In the real estate market, the true
value of your property is the best offer a buyer is ready to pay. Until
you see the colour of the money, you cannot say for sure what your
property is worth. Even in the stock market where published stock prices
are not opinions like the real estate market, a stock may be this price
today, but the moment you ask your broker to sell, the price may drop
at the point of executing that order. You can feel on top of the world
that you are worth this much, but the moment of truth comes when you
actually convert your items to cash. For household items, the rule of
thumb is to assume it is worth 10 per cent of purchase price. This is
one of the key reasons why net worth is not a true indicator of your
financial health. The value you put on your item is an opinion. When you
invest for capital gain, you are investing based on opinions, not
facts. The price movement is not under your control. You can only hope
and pray that the market sentiment favours your projections. Your
financial plan is based on hope that the opinion turns out to be correct
Cash flow is king
Despite the advances in technology and
going cashless globally, the world still runs on cash. You need cash
every single day, either yours or borrowed funds. This is why it is
critical that your investment generates cash flow (income). Investing is
about control. This includes control when you buy and sell. When you
sell because you need the money (due to lack of cash flow), you don’t
have control – you simply grab the best offer, sometimes amidst much
pleading for the buyer to up their offer. You may bluff, but you always
come back to the table because you have no options.

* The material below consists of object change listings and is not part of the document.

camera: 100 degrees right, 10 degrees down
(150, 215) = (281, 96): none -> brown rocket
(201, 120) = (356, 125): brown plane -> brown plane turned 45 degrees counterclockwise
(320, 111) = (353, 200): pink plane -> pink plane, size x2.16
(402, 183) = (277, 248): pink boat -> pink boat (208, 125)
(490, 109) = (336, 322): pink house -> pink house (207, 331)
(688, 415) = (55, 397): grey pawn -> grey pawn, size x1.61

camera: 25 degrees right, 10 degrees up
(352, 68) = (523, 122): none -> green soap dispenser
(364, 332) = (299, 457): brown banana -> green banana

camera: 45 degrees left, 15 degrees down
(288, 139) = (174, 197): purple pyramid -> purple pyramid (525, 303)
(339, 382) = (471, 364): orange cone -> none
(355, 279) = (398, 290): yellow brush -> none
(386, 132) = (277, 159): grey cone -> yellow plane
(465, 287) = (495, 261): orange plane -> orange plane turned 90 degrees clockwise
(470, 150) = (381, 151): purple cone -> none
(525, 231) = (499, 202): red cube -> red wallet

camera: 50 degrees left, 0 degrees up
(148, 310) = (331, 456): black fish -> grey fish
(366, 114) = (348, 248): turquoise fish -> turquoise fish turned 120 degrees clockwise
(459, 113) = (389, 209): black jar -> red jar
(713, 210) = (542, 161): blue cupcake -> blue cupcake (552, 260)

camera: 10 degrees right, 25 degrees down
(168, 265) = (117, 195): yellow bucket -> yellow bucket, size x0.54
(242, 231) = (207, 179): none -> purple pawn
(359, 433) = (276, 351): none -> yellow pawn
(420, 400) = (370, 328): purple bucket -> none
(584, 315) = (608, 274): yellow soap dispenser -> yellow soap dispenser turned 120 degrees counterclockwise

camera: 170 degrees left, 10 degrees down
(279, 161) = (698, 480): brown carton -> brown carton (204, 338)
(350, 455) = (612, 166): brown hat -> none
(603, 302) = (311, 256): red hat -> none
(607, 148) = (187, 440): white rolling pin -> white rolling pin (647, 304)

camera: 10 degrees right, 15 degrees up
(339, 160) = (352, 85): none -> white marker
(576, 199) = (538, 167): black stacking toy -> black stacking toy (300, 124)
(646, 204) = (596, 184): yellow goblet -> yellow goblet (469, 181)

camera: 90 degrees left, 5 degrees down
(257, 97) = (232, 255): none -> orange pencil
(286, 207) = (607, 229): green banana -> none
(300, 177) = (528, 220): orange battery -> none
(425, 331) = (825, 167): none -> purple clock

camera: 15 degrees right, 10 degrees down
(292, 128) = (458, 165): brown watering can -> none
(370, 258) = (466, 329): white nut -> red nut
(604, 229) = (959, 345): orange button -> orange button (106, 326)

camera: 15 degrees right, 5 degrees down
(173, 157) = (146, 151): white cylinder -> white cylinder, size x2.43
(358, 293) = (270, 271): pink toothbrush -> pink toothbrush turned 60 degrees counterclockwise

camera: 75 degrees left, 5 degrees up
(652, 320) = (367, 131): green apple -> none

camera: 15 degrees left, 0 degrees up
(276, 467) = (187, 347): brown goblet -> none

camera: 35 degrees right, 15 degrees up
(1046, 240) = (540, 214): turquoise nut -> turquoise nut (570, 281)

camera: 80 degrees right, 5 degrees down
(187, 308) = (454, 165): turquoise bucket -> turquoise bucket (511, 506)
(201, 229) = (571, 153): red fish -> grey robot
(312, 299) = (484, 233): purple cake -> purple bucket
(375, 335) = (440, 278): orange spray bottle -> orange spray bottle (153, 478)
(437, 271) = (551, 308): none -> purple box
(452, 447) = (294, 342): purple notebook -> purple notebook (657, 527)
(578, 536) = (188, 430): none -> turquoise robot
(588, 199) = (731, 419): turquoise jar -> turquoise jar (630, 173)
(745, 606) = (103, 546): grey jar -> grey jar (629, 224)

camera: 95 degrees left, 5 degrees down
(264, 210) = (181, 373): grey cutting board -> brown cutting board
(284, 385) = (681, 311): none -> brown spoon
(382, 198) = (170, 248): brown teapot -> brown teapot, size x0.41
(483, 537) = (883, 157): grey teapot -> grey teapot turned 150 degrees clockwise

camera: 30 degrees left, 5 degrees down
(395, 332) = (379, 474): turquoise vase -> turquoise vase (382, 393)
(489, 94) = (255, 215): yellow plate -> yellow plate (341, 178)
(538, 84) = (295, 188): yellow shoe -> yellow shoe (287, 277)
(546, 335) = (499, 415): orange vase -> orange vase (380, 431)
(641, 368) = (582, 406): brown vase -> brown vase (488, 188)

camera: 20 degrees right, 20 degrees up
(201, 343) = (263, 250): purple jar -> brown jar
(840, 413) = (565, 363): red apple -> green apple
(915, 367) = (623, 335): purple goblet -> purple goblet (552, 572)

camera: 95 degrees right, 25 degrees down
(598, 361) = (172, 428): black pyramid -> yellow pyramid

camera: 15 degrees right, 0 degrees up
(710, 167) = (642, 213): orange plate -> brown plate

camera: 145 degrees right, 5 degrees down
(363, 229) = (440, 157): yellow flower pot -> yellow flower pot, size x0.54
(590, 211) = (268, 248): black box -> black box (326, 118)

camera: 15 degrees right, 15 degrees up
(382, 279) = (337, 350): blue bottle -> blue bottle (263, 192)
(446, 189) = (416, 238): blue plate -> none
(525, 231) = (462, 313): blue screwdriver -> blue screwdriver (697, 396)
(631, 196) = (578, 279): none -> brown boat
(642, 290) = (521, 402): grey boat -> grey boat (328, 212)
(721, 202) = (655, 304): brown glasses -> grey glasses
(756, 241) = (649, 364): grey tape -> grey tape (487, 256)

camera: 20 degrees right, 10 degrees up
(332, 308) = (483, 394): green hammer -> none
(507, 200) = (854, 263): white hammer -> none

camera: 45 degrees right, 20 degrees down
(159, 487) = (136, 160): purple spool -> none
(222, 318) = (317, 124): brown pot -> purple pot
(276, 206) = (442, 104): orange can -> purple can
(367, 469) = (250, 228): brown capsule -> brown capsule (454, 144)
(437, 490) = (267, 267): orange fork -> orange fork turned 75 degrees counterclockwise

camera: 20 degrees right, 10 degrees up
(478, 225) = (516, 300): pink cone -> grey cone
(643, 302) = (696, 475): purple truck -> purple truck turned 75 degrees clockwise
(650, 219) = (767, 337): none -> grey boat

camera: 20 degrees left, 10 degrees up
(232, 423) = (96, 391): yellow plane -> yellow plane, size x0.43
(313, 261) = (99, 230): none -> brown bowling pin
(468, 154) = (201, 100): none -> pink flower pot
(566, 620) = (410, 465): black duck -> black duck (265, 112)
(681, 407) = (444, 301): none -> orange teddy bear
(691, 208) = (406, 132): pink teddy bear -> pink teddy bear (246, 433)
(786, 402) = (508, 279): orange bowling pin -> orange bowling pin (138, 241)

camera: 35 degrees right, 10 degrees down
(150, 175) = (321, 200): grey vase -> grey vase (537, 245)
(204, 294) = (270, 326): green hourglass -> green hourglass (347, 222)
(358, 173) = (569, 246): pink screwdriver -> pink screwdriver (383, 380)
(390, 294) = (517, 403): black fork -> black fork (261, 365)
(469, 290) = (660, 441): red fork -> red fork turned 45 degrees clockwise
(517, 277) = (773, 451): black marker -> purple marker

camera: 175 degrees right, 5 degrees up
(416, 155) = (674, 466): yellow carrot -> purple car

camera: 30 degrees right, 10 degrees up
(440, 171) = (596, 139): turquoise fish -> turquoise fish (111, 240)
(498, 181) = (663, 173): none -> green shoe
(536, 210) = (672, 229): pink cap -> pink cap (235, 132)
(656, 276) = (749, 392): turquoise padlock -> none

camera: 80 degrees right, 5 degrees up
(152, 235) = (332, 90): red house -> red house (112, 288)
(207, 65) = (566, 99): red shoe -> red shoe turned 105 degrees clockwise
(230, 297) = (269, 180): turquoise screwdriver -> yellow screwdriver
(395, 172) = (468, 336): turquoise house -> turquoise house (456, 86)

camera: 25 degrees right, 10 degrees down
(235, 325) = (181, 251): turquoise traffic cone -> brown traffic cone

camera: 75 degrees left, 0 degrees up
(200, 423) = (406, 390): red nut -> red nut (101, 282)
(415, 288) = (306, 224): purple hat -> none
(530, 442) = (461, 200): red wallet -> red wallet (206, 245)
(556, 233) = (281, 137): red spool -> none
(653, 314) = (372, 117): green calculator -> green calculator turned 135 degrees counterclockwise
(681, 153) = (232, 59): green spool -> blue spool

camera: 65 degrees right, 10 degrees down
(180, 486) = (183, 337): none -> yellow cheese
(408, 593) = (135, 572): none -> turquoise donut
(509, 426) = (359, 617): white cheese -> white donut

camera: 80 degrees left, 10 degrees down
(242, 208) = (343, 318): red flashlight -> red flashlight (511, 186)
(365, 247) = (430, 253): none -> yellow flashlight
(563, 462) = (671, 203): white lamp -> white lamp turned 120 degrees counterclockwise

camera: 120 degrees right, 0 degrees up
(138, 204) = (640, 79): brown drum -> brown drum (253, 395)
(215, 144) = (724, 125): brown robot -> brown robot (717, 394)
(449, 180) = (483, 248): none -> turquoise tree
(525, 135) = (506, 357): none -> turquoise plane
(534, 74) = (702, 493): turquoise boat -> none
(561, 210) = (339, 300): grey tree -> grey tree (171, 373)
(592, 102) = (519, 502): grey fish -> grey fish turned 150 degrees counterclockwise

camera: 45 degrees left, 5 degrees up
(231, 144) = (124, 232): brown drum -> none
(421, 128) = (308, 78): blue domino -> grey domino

When you focus on investing for cash
flow, you have control over when you exit the investment. You negotiate
from a position of strength. If the price is not right, you can afford
to walk away and wait. While waiting, you still enjoy the cash flow from
the asset.
Buying and selling looks attractive in
the short term, but if you look at the Forbes Rich List, very few, if
any made it there by buying and selling. They own assets that generate
cash flow. Donald Trump is known for real estate among other things, and
much of his wealth comes from real estate holdings. When you keep
jumping from property to property (flipping property as it is called),
you may make a lot of money in the short term, but 20 years down the
line, you may have nothing to show, because the money you made went in
directions you cannot account for. If you want to become a flipper, you
still need a solid base to flip from, or you may find yourself back to
ground zero after a deal gone wrong.
As you gather ‘assets’, look critically
at the cash flow component. Don’t tie down your money without generating
income. Invest for cash flow. If you run low on cash, you are putting
yourself in a financially weak position and may be forced to sell. You
can be rich and go broke. Cash flow is king. Do not run out of cash.